From previous output, we can take partition name ‘p2021_02w’ and use it in a query:

SELECT ho.hostid, ho.name, count(*) AS records, 
(count(*)* (SELECT AVG_ROW_LENGTH FROM information_schema.tables 
WHERE TABLE_NAME = 'history_log' and TABLE_SCHEMA = 'zabbix')/1024/1024) AS 'Total size average (Mb)', 
sum(length(history_log.value))/1024/1024 + 
sum(length(history_log.clock))/1024/1024 +
sum(length(history_log.ns))/1024/1024 + 
sum(length(history_log.itemid))/1024/1024 AS 'history_log Column Size (Mb)'
FROM history_log PARTITION (p2021_02w)
LEFT OUTER JOIN items i on history_log.itemid = i.itemid 
LEFT OUTER JOIN hosts ho on i.hostid = ho.hostid 
WHERE ho.status IN (0,1)
GROUP BY ho.hostid
ORDER BY 4 DESC
LIMIT 10;

You can reproduce a similar scenario while listing:

ls -lh history_text#*
ls -lh history_str#*

Free up disk space (MySQL)

Deleting a host in GUI will not free up data space on MySQL. It will create empty rows in table where the new data can be inserted.

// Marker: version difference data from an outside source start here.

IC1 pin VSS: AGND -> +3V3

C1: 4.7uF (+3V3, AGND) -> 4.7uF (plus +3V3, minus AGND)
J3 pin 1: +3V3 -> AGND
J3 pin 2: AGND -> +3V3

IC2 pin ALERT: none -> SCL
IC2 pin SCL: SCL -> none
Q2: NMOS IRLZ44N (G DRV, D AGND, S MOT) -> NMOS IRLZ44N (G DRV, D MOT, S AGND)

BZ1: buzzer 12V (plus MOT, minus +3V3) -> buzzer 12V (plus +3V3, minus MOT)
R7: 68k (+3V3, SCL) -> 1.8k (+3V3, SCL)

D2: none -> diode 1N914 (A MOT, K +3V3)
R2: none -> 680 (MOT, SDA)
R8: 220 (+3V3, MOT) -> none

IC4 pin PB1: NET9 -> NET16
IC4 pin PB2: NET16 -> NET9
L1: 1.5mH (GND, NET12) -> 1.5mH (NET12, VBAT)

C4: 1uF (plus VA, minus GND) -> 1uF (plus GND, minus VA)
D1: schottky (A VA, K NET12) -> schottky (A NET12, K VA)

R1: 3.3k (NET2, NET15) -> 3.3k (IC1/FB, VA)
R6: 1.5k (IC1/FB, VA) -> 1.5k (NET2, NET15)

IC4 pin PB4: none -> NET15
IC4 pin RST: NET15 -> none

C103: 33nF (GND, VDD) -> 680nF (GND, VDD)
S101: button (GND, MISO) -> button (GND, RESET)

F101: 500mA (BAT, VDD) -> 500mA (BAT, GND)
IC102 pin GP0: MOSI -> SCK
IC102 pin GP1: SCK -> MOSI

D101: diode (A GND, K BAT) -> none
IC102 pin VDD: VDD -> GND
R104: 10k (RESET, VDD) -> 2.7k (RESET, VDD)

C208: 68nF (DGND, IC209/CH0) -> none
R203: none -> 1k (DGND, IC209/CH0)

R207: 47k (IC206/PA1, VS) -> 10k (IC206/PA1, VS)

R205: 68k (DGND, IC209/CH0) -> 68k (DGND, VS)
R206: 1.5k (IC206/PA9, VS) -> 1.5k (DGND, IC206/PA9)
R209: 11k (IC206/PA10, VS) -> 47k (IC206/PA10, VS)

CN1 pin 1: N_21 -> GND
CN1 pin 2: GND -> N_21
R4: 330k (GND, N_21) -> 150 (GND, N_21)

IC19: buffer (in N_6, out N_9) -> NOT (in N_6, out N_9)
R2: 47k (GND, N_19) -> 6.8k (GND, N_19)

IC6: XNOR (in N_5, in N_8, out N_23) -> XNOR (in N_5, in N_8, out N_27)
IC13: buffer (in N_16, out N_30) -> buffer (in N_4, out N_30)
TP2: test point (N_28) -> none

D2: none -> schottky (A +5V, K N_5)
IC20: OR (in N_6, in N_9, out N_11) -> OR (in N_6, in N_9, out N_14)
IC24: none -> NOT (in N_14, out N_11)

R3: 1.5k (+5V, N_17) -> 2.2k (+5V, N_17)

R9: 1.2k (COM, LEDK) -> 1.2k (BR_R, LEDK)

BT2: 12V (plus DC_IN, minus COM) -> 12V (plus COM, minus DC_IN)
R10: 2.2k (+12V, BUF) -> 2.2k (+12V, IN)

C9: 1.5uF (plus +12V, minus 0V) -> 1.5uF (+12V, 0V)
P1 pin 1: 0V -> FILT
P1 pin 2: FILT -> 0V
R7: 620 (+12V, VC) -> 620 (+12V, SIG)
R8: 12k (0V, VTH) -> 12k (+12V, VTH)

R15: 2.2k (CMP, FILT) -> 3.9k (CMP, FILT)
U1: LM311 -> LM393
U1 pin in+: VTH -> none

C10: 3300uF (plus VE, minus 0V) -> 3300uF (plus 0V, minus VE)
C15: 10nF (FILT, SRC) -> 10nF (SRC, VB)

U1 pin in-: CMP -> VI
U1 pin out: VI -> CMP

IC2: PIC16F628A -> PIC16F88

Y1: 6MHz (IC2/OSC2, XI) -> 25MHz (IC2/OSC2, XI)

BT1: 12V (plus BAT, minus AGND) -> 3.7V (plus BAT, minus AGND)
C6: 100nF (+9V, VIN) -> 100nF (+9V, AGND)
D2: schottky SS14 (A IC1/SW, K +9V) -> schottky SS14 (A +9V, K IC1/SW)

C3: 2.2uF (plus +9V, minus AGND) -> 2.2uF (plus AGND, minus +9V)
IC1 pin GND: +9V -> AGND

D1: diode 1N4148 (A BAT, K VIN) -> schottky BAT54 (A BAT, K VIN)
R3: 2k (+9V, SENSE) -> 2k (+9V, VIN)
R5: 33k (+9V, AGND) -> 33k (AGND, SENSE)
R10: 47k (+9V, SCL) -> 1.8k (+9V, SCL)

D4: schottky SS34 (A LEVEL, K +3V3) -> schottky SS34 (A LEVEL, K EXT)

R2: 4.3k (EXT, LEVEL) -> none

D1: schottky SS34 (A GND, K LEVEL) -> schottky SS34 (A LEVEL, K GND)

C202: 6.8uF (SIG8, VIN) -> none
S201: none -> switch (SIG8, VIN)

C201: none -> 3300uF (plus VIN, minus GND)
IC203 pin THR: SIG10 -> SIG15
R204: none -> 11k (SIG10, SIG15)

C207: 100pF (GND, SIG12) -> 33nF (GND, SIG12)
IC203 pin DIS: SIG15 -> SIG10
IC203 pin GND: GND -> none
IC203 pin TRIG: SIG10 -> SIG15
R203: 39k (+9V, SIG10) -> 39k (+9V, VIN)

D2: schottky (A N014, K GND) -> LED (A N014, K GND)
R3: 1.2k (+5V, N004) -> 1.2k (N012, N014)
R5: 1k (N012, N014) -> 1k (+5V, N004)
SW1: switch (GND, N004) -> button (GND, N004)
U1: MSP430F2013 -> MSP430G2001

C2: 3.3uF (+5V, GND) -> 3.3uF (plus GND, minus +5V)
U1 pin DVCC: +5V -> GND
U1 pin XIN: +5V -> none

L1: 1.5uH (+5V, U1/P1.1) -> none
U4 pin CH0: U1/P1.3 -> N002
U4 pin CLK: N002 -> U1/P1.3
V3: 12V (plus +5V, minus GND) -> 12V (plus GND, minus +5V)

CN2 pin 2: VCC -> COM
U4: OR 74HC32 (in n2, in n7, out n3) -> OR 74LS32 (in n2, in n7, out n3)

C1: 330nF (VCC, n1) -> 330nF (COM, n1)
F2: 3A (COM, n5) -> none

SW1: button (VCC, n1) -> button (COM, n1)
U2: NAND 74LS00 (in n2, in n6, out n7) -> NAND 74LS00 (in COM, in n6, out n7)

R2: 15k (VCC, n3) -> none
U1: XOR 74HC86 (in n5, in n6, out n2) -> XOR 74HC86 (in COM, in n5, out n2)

If you want to really free up disk space, we can rebuild partition. At first list all possible partition names:

SHOW CREATE TABLE history\G

To rebuild partition:

ALTER TABLE history REBUILD PARTITION p202101160000;

Free up disk space (PostgreSQL)

On PostgreSQL, there is a process which is responsible for vacuuming the table. To ensure a vacuum has been done lately, kindly run:

SELECT schemaname, relname, n_live_tup, n_dead_tup, last_autovacuum
FROM pg_stat_all_tables
WHERE n_dead_tup > 0
ORDER BY n_dead_tup DESC;

In output, we look at ‘n_dead_tup’ it means a dead tuple.
If the last auto vacuum has not occurred in last 10 days, it’s bad. We have to install a different definition. We can increase vacuum priority by having:

vacuum_cost_page_miss = 10
vacuum_cost_page_dirty = 20
autovacuum_vacuum_threshold = 50
autovacuum_vacuum_scale_factor = 0.01
autovacuum_vacuum_cost_delay = 20ms
autovacuum_vacuum_cost_limit = 3000
autovacuum_max_workers = 6

Alright. That is it for today.